2.2.3 Physician advice on physical activity

To assess doctors’ activity in promoting physical activity among pregnant women, participants were asked whether their doctors, during consultations: (1) asked you about physical activity before pregnancy? (2) encouraged you to do the physical activity you needed during pregnancy? (3) stated that you had no health contraindications to undertake PA? (4) You were the first who ask for advice on PA during pregnancy? (5) Has your doctor recommended a modification of your current PA? If so, what is it: duration, frequency, intensity, or type of physical activity?
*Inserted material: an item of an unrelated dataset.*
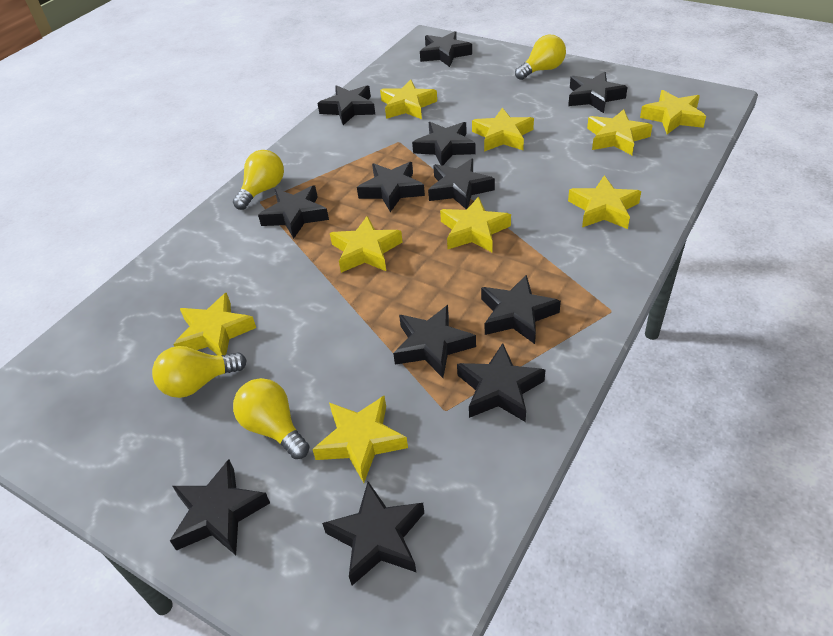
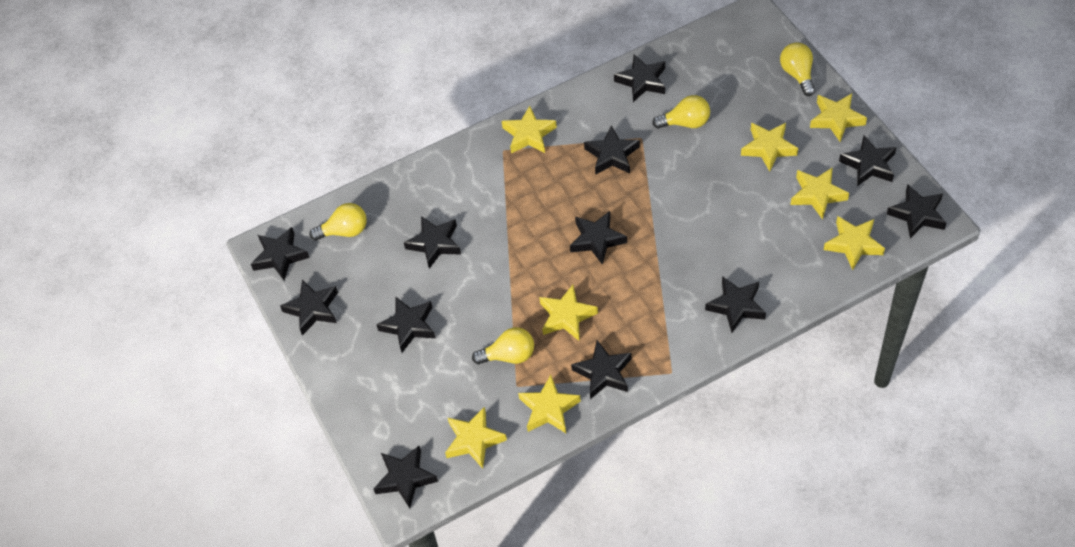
yellow star: 9 -> 8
The questionnaire was developed by an interdisciplinary team of experts including a gynaecologist, a physiotherapist, a medical trainer, and an exercise specialist. Then, it was tested for comprehension and clarity of wording by 6 pregnant women. The consistency of responses from 30 pregnant women was also assessed by analysing the test and retest results. For the 5 analysed questions the Cohen’s kappa scores ranged from 0.80 to 1.00, indicating almost perfect agreement and good reliability of the tool (35).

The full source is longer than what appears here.